Emily sabe que fez parte desse processo de evolução dentro e fora de campo. Mesmo afirmando que não sonhava em ser treinadora, ela entendia que poderia atuar positivamente se trabalhasse dentro de um clube, mudando a estrutura daquele lugar. “Me aposento em 2009 e faço a transição pra ser supervisora porque eu sempre acreditei que se a gente organizasse o futebol brasileiro, poderíamos ter sucesso. Entendia que não poderia mudar o cenário, mas sim onde eu estivesse trabalhando e acabei fazendo isso na Portuguesa, onde comecei. Ganhei confiança, depois assumi o Juventus e tudo aconteceu muito rápido, mesmo sem muita vivência e treinamento. Tive sorte como atleta e treinadora e já que a sorte estava do meu lado, me restava estudar e trabalhar. E assim as coisas foram acontecendo. Nada é por acaso, tudo está me preparando para os próximos desafios.”

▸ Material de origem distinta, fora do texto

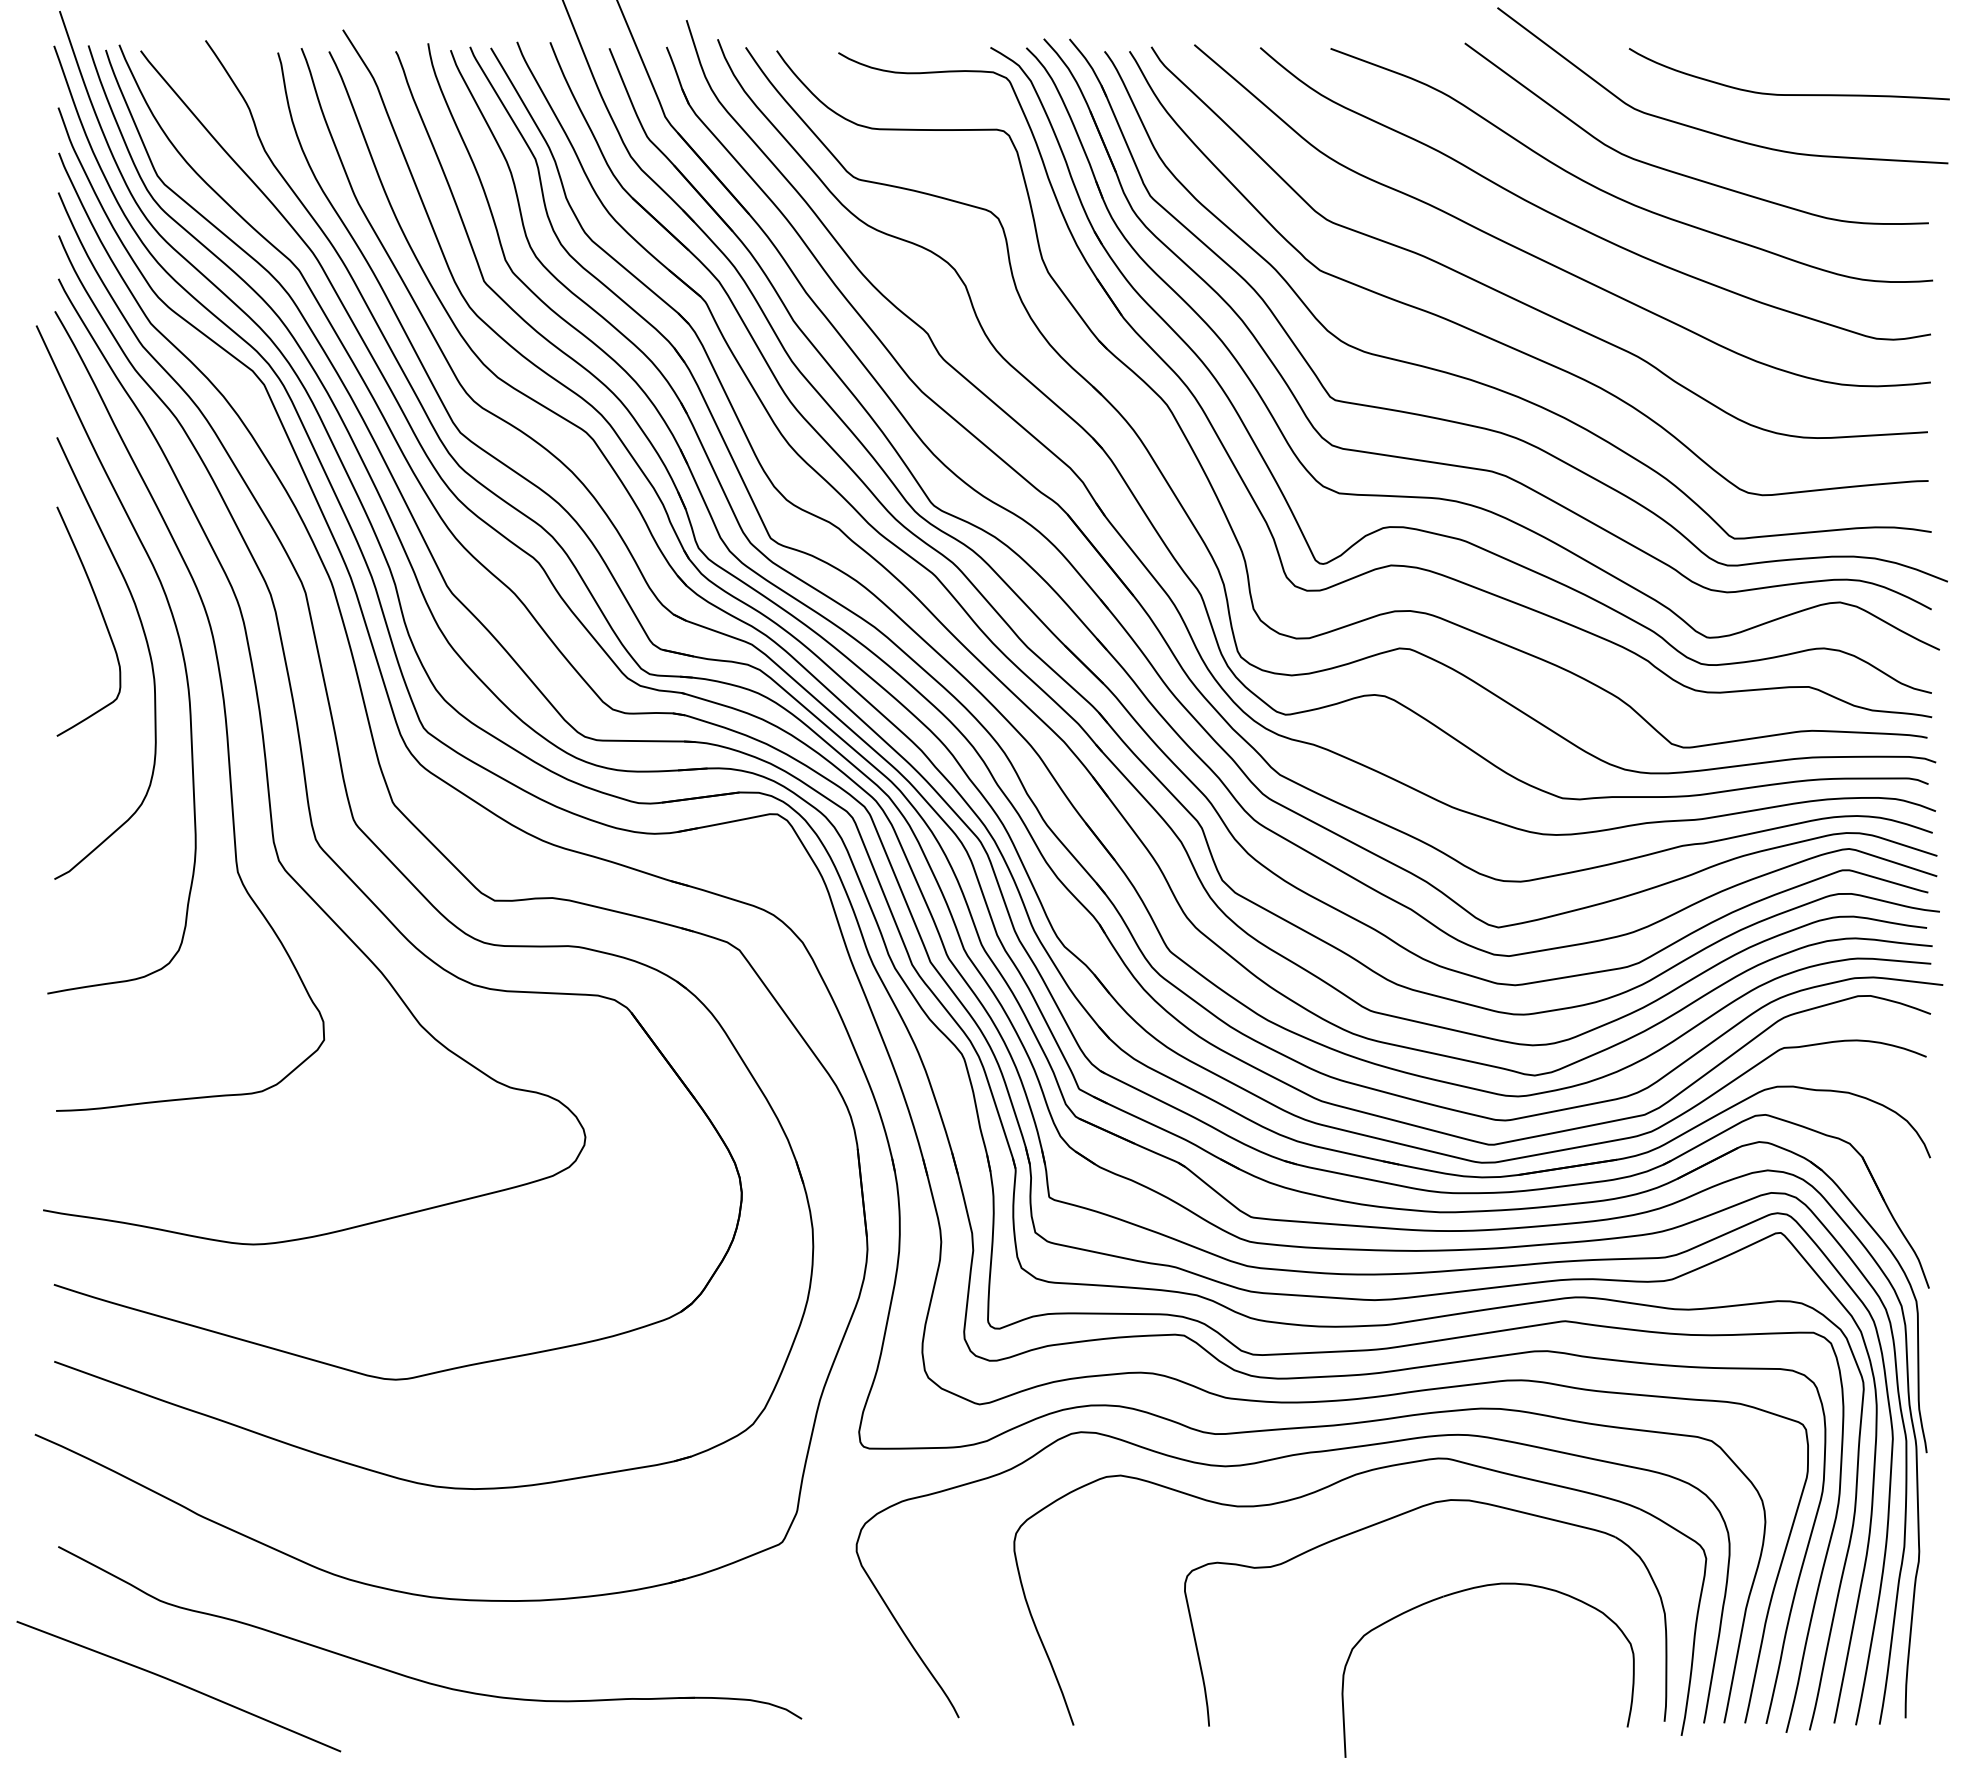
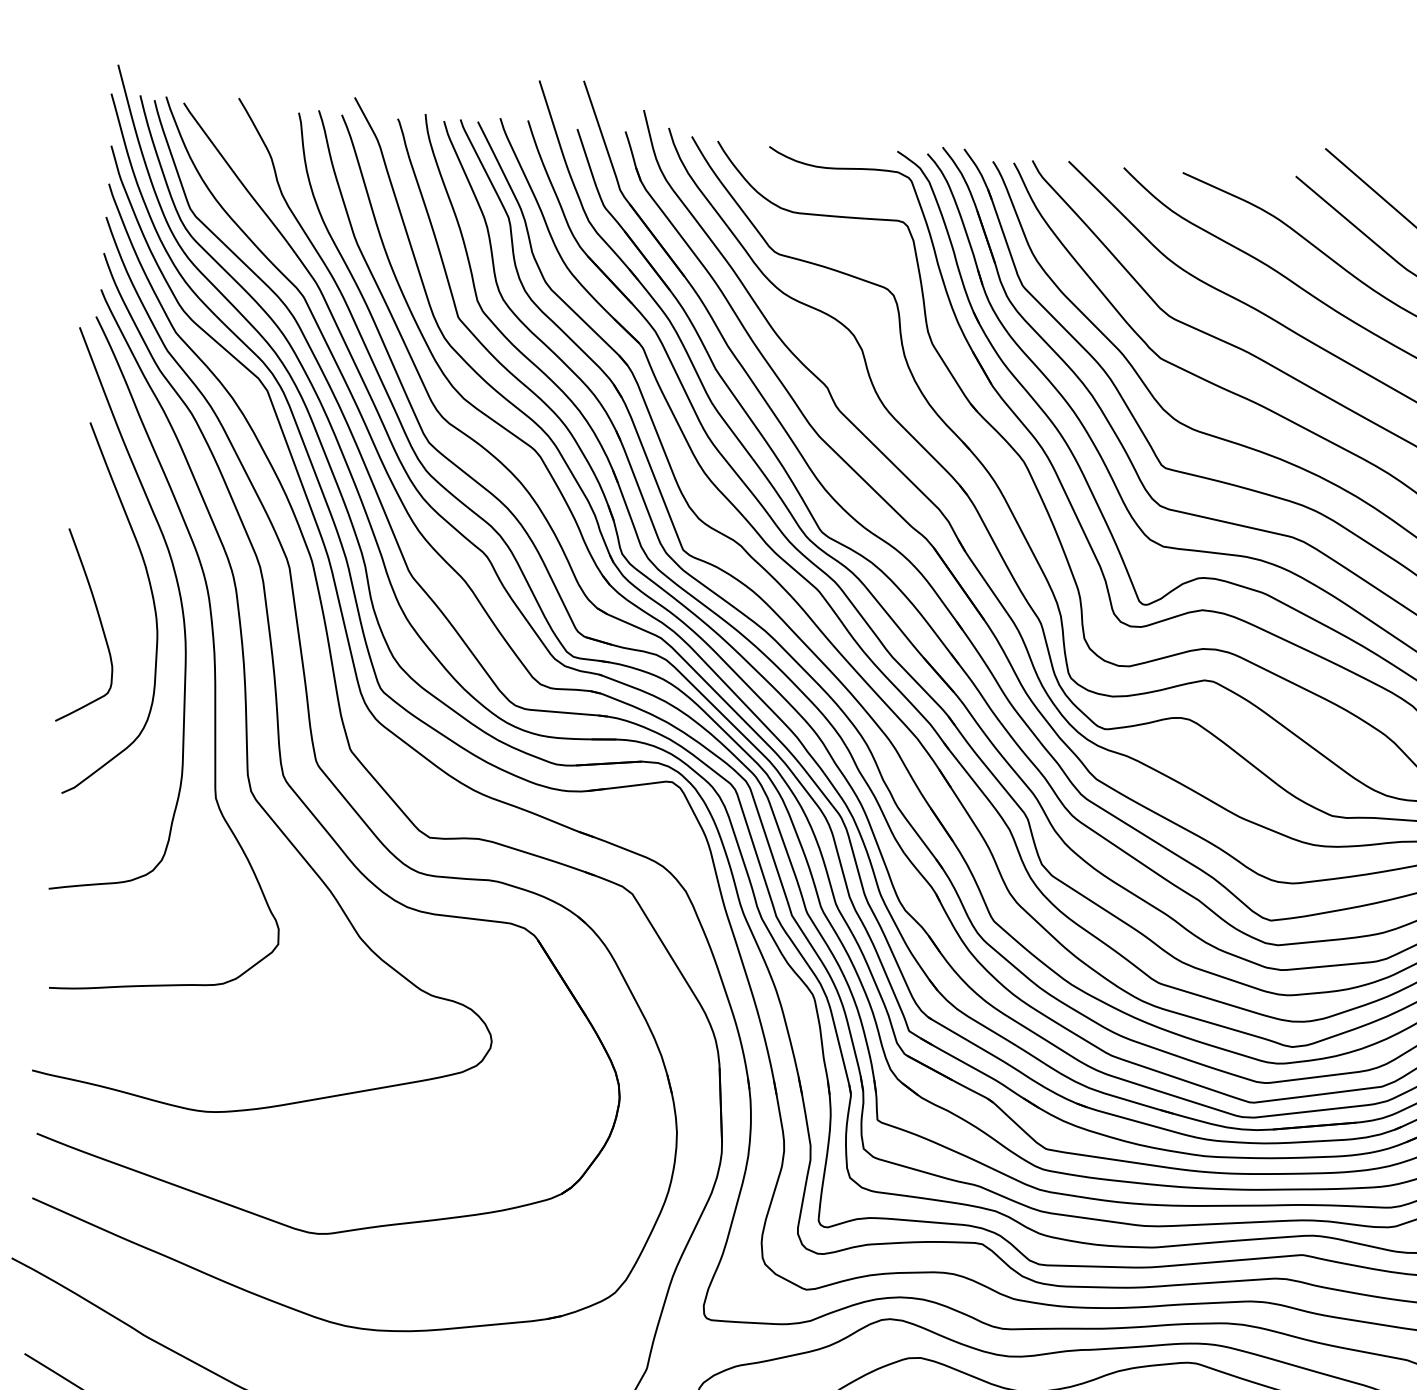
curve: (101, 615) -> (99, 622), moved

A treinadora segue acompanhando o futebol brasileiro e revelou que tem visto com bons olhos a presença feminina no comando das equipes. “Acompanho muito a Rosana por ter esse vínculo de amizade com ela. E quando ela jogava comigo, falávamos muito sobre futebol e se nota o entendimento que ela tem ao ver o time dela jogando. Mas sinto que nós – e me incluo nisso – estamos muito parecidas. Não tem uma treinadora que me chame a atenção, mas acho que temos muitas ideias e características parecidas. Acho que é bom porque a gente trabalha nos detalhes, que às vezes passa batido, isso é notável. Acho positivo, você já pode ver a mulherada estudando e buscando seu espaço. A Tatiele ganhando Brasileiro, a Lindsay ganhando Libertadores, então, na minha opinião, as mulheres não se preocupam muito com ser campeãs, as coisas acontecem naturalmente. Falando por mim, eu não me preocupo em ganhar, me preocupo em evoluir e fazer com que as meninas evoluam porque é isso que vai nos fazer ganhar. O futebol exige que a gente ganhe, mas isso não pode ser uma pressão que atrapalhe o processo do seu trabalho.”

(Foto: Reprodução Instagram)

Além de Emily no Equador e Pia Sundhage treinando o Brasil, outras duas mulheres comandam seleções na Copa América: Rosana Gómez é a técnica da Bolívia e Pamela Conti da Venezuela. As outras seis equipes são treinadas por homens: Ariel Longo (Uruguai), Nelson Abadía (Colômbia), José Letelier (Chile), Marcelo Frigério (Paraguai), Conrad Flores (Peru) e Germán Portanova (Argentina).

O país que se sagrar campeão da América receberá 1,5 milhão de dólares (equivalente a R$ 7,1 milhões) e a vice-campeã ganhará 500 mil dólares (cerca de R$ 2,3 milhões). A  mascote da competição será Alma, uma cachorrinha que ama futebol.